Discs appear to be one of these exceptions, owing to their asymmetry, causing the wing to droop upon cooling, thus lowering the PLH (Parting Line Height). A couple of guys I talked to who used to mold discs for Innova showed me a Firebird that they let cool in the mold for ~30 minutes, so that its shape stayed very similar to that of the mold. The top was very flat, the PLH was very high, and the disc is so over-stable and hooks so strongly that even the biggest of arms can only throw it 250'. They also said that the dome of a disc is produced entirely during shrinkage.
What this information implies is that the mold itself must have a more over-stable shape than the desired shape of the disc it produces, since shrinkage lowers the PLH. Mechanically, this makes sense since the flight plate partly braces the upper rim, while the underside of the rim is free to shrink inward. The differential shrinkage at the top vs the bottom of the rim then determines the final PLH.
The degree of upper rim shrinkage should change depending on whether the flight plate gives way easily (e.g., if it domes up easily) or if it is more rigid. In other words, whether the flight plate is a strong or weak brace against radial contraction. I think this explains why the early Blizzards (with the bubbles in the flight plate) turned out to be so over-stable: the bubbles made the flight plate so flexible that it could no longer brace the upper part of the rim against shrinkage, causing the flight plate to dome up instead of resisting radial contraction, so that the upper vs lower rim differential shrinkage was more uniform, thus producing a higher PLH than would a stronger flight plate.

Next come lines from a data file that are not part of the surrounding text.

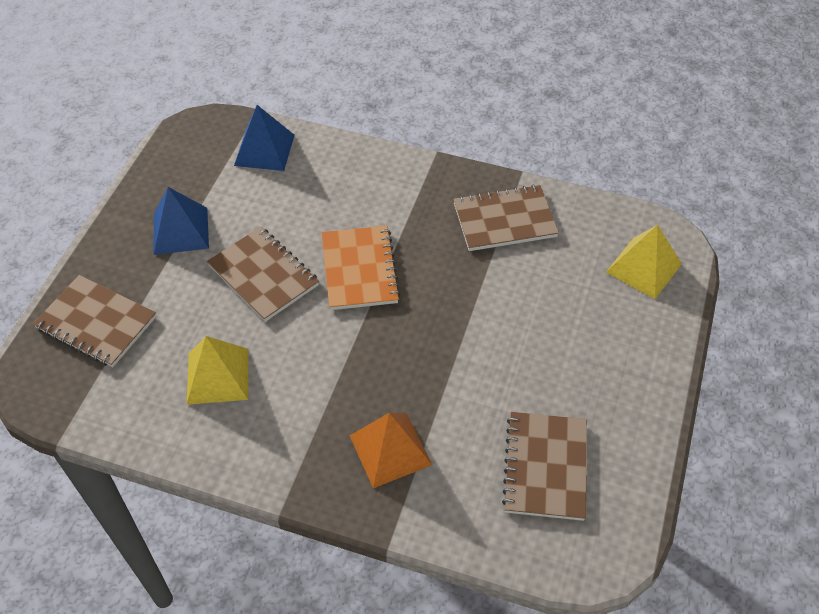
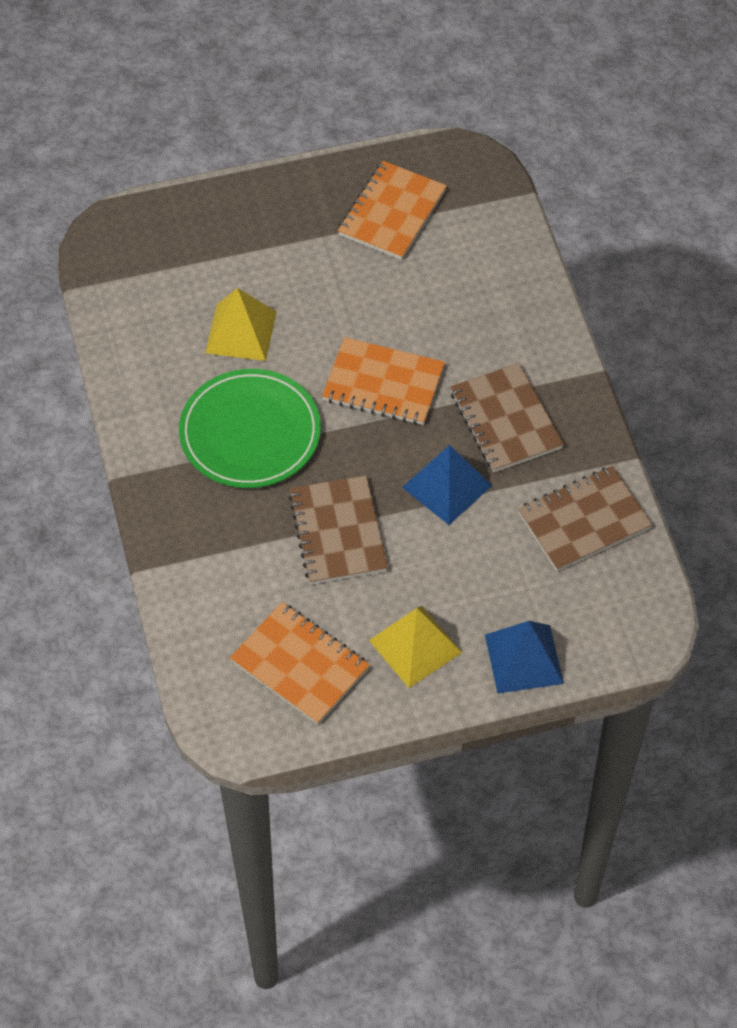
brown notebook: 4 -> 3
green plate: 0 -> 1
orange notebook: 1 -> 3
orange pyramid: 1 -> 0

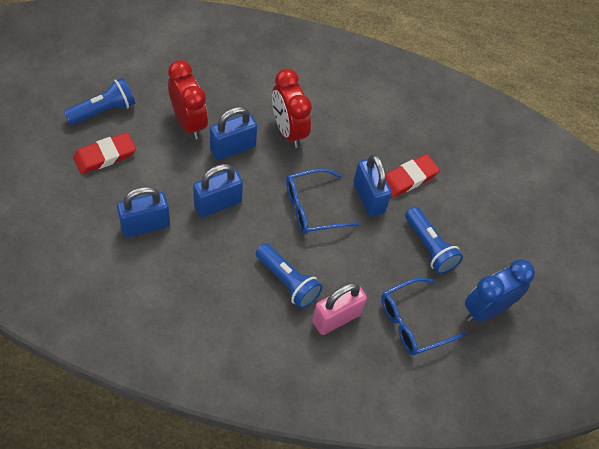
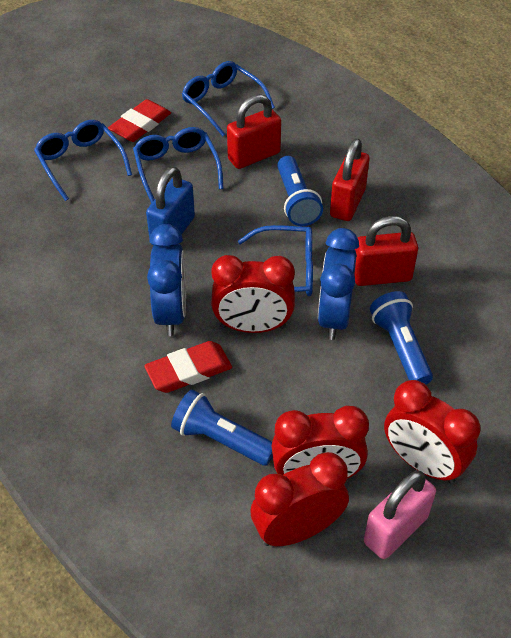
blue clock: 1 -> 2
blue glasses: 2 -> 4
blue padlock: 4 -> 1
red clock: 2 -> 4
red padlock: 0 -> 3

Also, different plastics will shrink to different degrees, because they have different thermal expansivity and elasticity. When I looked at thermal expansion coefficients, the typical value for polyethylene was significantly greater than that of polyurethane. Therefore shrinkage of DX-type discs will be greater than for Champion-type discs. Thus the under-stabilizing effects of shrinkage will be greater for DX than for Champion, which would explain why Champion plastic discs tend to be more over-stable than DX plastic versions from the same mold. Of course, thermal expansivity isn't the only property that matters, it is actually the temperature change upon cooling times the thermal expansivity, and the operating temperature of different plastics is also probably different. Also, the elasticity of the plastic also matters, as well as the glass transition temperature. The only way to sort out all these competing effects is to do some models of the shrinkage process.
mikes919 said:
...I imagine they learned a lot in the early runs at the disc companies...

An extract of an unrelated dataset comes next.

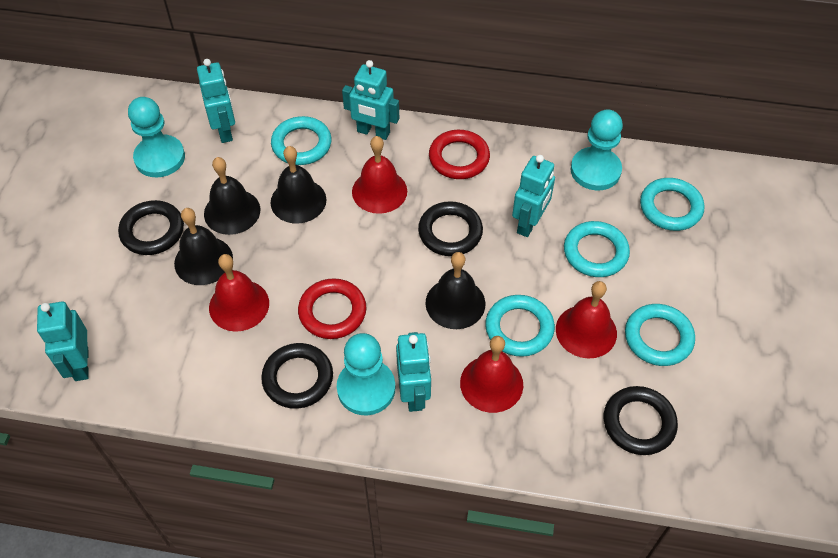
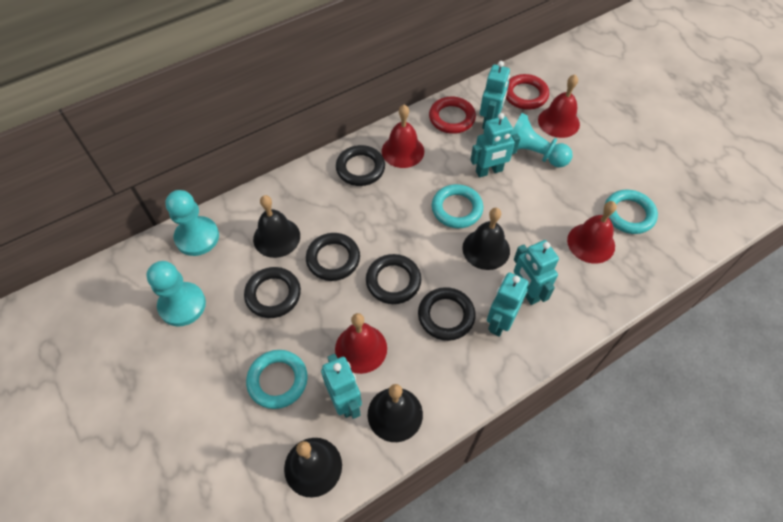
black ring: 4 -> 5
turquoise ring: 5 -> 3

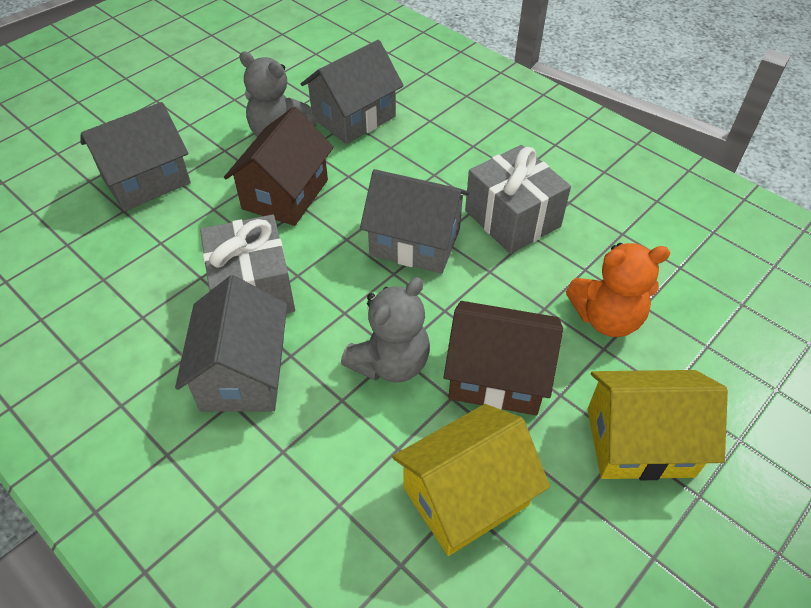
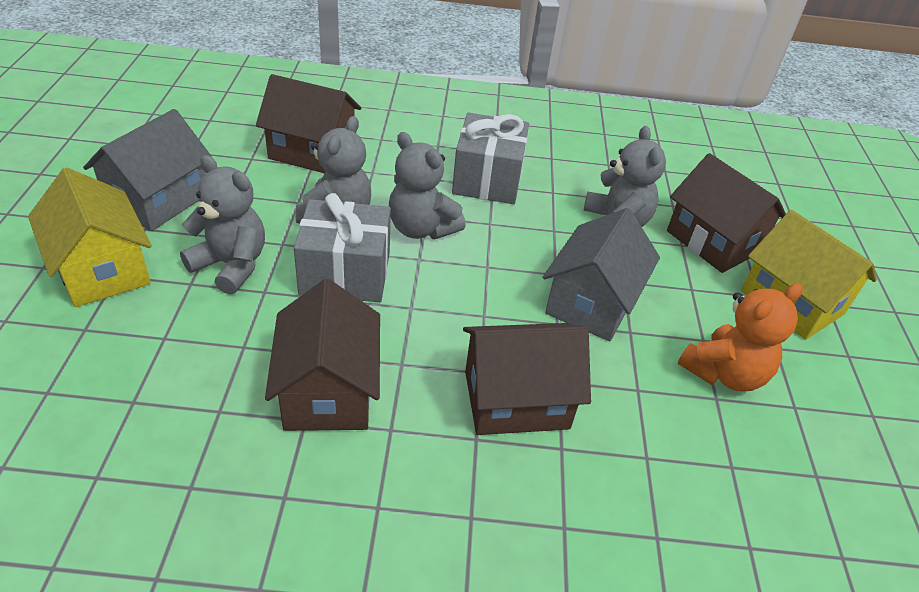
brown house: 2 -> 4
grey house: 4 -> 2
grey teddy bear: 2 -> 4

I recall throwing some of the first discs produced by small start ups (e.g., the Medusa from Skyquest), and they were often very under-stable (more than the designer probably intended). Perhaps this is because they forgot to consider the effect that uneven shrinkage has on the stability characteristics of the disc, particularly the lowering of PLH.
mikes919 said:
Discs are so large that they have quite a bit of residual heat when they come out of the mold, and the final shape can be strongly influenced by the conditions under which they are cooled. I know for a while at gateway they were cooling discs in special racks to make sure they cooled to an extra-overstable shape. That's not generally practical, so that's one reason why you see so much variation from run to run of the same disc.
No doubt, while a faster rate of production is more cost-effective, it also gives rise to greater shrinkage artifacts and opens the door to stronger variations from run-to-run. The only sure-fire way to make a consistent disc is to allow it to anneal completely in the mold, but that costs a lot of money since the production rate drops significantly. These kinds of trade-offs could also be modeled and made quantitative, I wonder if any of the disc makers have done anything this sophisticated (such a thing is straightforward for a scientist or engineer).